Both men took their current posts when everything was already pretty much set for a sustained run. Where Stan took the GM chair with Toews, Kane, Hossa, Keith, Seabrook, Crawford et al. in tow, Rutherford arrived in Pittsburgh with Sidney Crosby, Evgeni Malkin, Kris Letang, Briam Dumoulin, both Marc-Andre Fleury and Matt Murray, Jake Guentzel already there. So for both men, filling in the edges was the only directive.
And Rutherford did that after a middling first year in charge of ’14-’15. He traded one of the only three NHL regulars he’s taken in the draft as Pittsburgh GM, Kasperi Kapanen, along with others to rid the Maple Leafs of their Phil Kessel headache and cap hit. James Neal was moved along for Patrick Hornqvist, which has worked out more than fine. Carl Hagelin was brought in midseason for the total fraud that David Perron has always been. He was able to clear out Brandon Sutter for Nick Bonino. The Matt Cullen signing worked out better than anyone could have hoped.
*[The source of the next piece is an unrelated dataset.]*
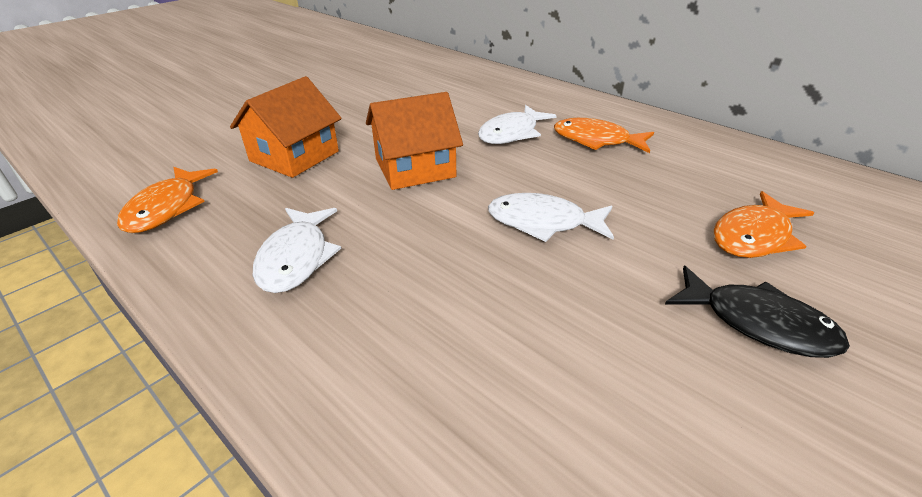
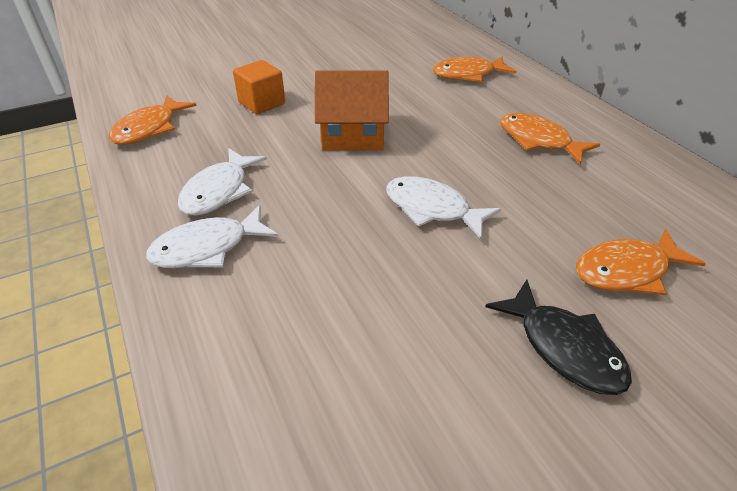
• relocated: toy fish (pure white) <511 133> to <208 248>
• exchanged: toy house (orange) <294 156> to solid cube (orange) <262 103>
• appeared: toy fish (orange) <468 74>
No, we’re not going to list Trevor Daley here, because Trevor Daley sucks to high heaven and we’ll shout it until our throats literally disintegrate if that’s what it takes.
The following season, the Penguins’ second Cup in a row, saw the flier on Justin Schultz which worked a treat. Other than that, it’s pretty much been the same group. Good work here.
But the problems, much like here, begin when those moves around the edges you make deserve more money and cause more decisions. Nick Bonino got expensive and was left to get it in Nashville. The Penguins tried to replace that with Derick Brassard, who is cheaper. It has not worked. Justin Schultz required more money after his resurrection, and he’s been basically hurt the last two seasons. Patric Hornqvist got a raise, which is part of the reason impending free agent Hagelin had to move along for the unimpressive Tanner Pearson.
Rutherford has not been able to replace any of this through his drafting, as the only pick he’s made in the five drafts he’s had that his playing for the Penguins currently is Derek Simon. Without Schultz, the Penguins really don’t have much behind Dumoulin and Letang. Their bottom-six is basically a mess. Rutherford whiffed on Jack Johnson. Jamie Oleksiak isn’t anything. Fans are not exactly pleased about the moving of Daniel Sprong for Marcus Pettersson. The edges are fraying a bit.
And while you may say the Pens made the playoffs last year and are in a playoff spot this year while the Hawks do a modern dance interpretation of the Hindenburg right now, look closer. The Penguins surrendered kind of meekly to the Caps last year in the second round, and benefitted from being in a terrible division. They’re in an even worse division now, and the only thing that will probably keep them out of the playoffs this year is if basketcase teams like the Flyers or Hurricanes ever put it together. And you know what we’ll predict on that one.
The Hawks too put together a couple castles-on-sand playoff berths after their last championship, but didn’t have the luxury of a god-awful division. They’re in the league’s best, in fact. And it could go that south on the Penguins soon, just in less choppy waters.
Their cap problems are only really what Jake Guentzel wants to sign for in the summer as a restricted free agent, but they need upgrades in both defense and the bottom six and will only have somewhere around $10 million to do it.
Perhaps this is just how it is. You get your five-years in the sun, and then it slowly fades out when you can’t keep batting 1.000 with your moves around the core you have. Miss on more than a few though, and the tumble gets violent.